Help a noob?? 18v NiMh vacuum cleaner

[Nick H]

Hello everyone,

this is my first post here, very glad to have found what seems to be a helpful and caring community for electronics.

I'll try and stay on point: I need help in my second project, which is repairing an 18v vacuum cleaner.

https://www.pccomponentes.com/rowenta-air-force-extreme-18v-aspirador-escoba-sin-cable

What's wrong with it?? Almost certainly just the dead battery, and no way to charge it. (A light comes on dimly when switch is moved into "turbo" position)

Why not just buy a charger?? It's 25€ which I don't want to spend without knowing if it is worth repairing/modding (was thinking of trying to upgrade it to Li-ion if it all works as the unit actually got really good reviews when it was released and wasn't particularly cheap.)

So here is my thought process and where I need help: I'd like to try and charge the battery (which has been dead for about two years, its NiMH, sitting at 10v) by whatever means possible, and then test the hoover to make sure the rest of it works as it should, before committing money to it.
As I understand, some people have had good success reviving NiMh packs using very slow charging and doing a few full cycles - that would be the most cost effective and simple solution.

The problem is [almost entirely due to my noob ignorance for sure] - the hoover is marketed as 18v. However the battery pack is 20s. I'm assuming this as no other configuration makes sense, there are definitely twenty cells, and NiMh has a nominal voltage of 1.2v and a max of about 1.4v, per cell. There is no data sheet online for this particular pack, and the only marking is a sticker which says 18v 2000mah (again making sense of the 20s configuration assumption with the 2000mah rating).
https://www.electrotodo.es/bateria-aspirador-air-force-extreme-18v-rh5233    - the replacement part.
So assuming my assumption is correct, the max voltage for the pack should be 28v, and nominal 24v.

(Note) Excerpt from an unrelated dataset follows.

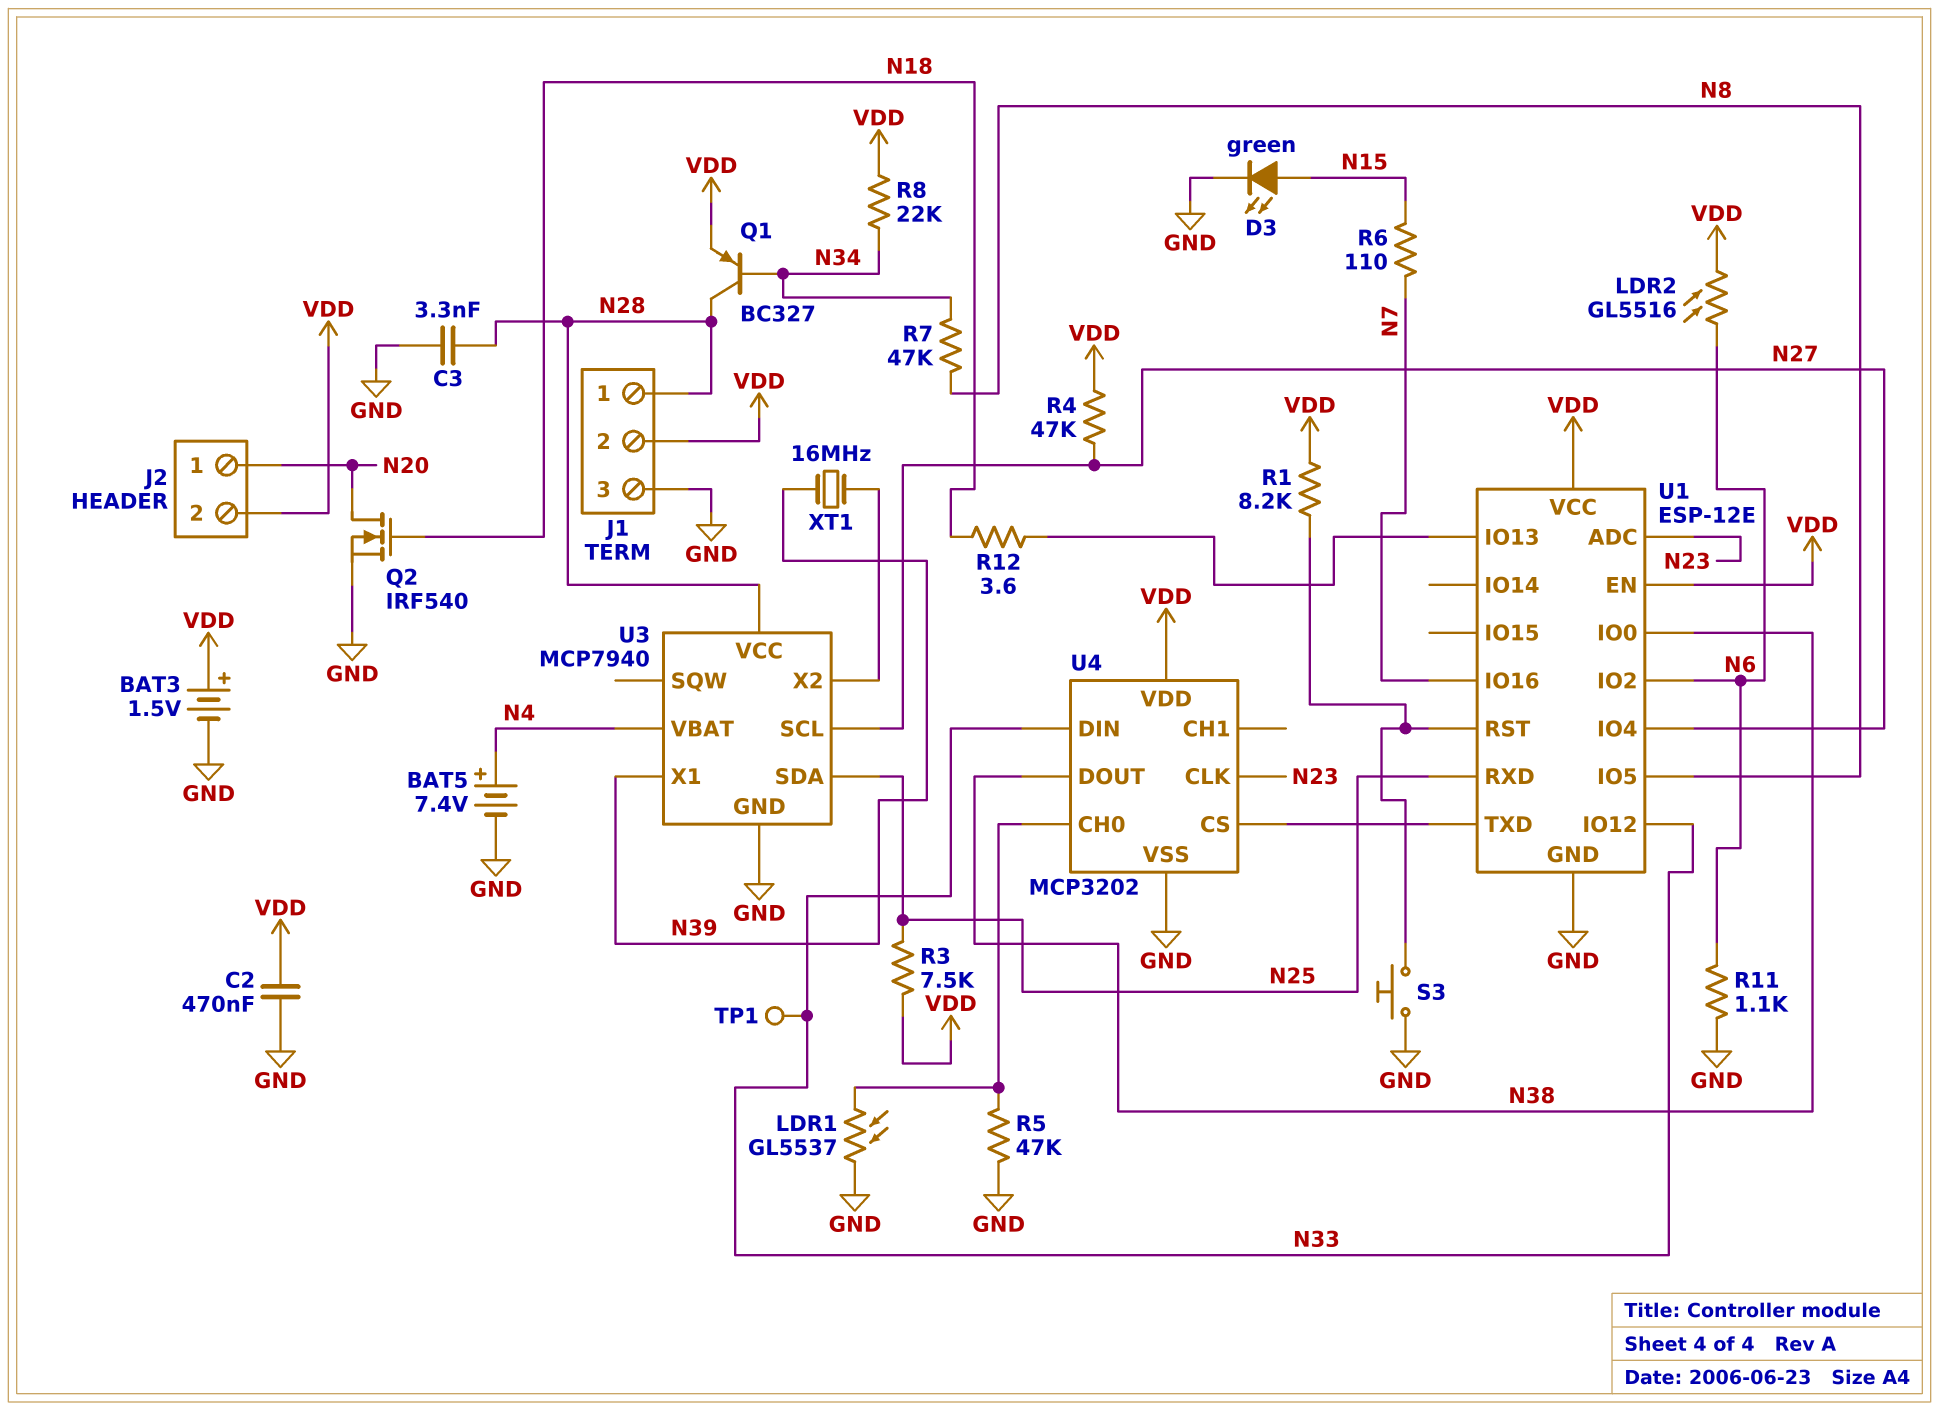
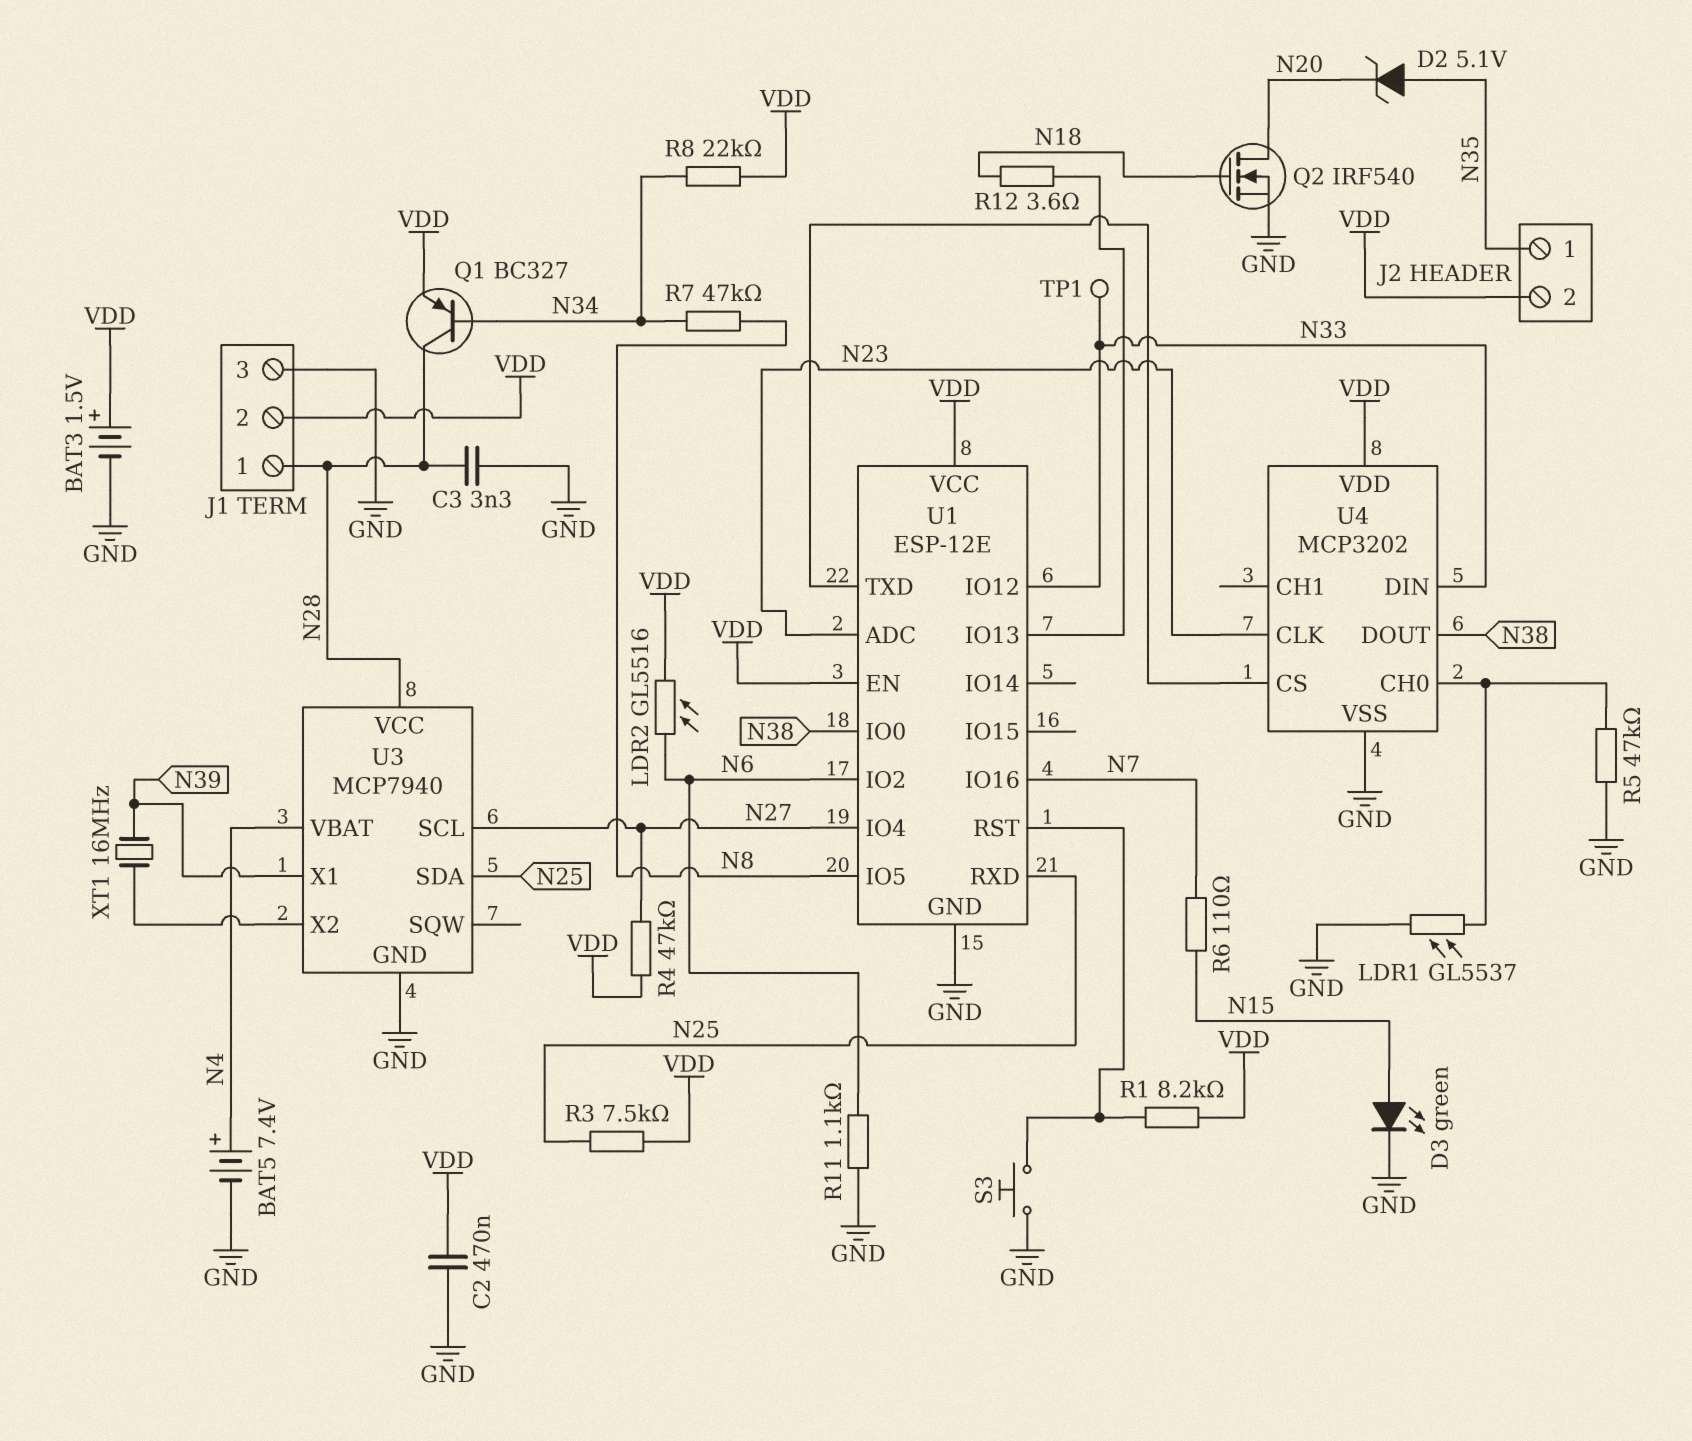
D2: none -> zener 5.1V (A N35, K N20)
J2 pin 1: N20 -> N35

To make matters more confusing [for me at least], the replacement charger is 36v, 250mA. Now this does actually make some sense to me, since the only PCB in the hoover was clearly designed for 6 different configurations, 12v, 18v, or 24v NiMh, or 14.4v, 18v, or 25.2v Li-ion. (here is the 24v version https://www.electrotodo.es/circuito-aspirador-air-force-24v-rowenta-rh5313) so I guess it just steps it down as per each configuration.

Now I don't have a 36v adaptor to plug into the hoover board, nor a 28v to go directly into the battery, but I do have a 24v AC/DC adaptor. The adaptor I have spits out 600mA and actually measures 23.5v on my [poor quality] multimeter. I figured that I could use it under observation to get the batteries somewhere near 24v in short goes (as really most manufacturers seem to recommend 0.1C long charging as the easiest for NiMh) but it got pretty hot pretty quick so I haven't tried again.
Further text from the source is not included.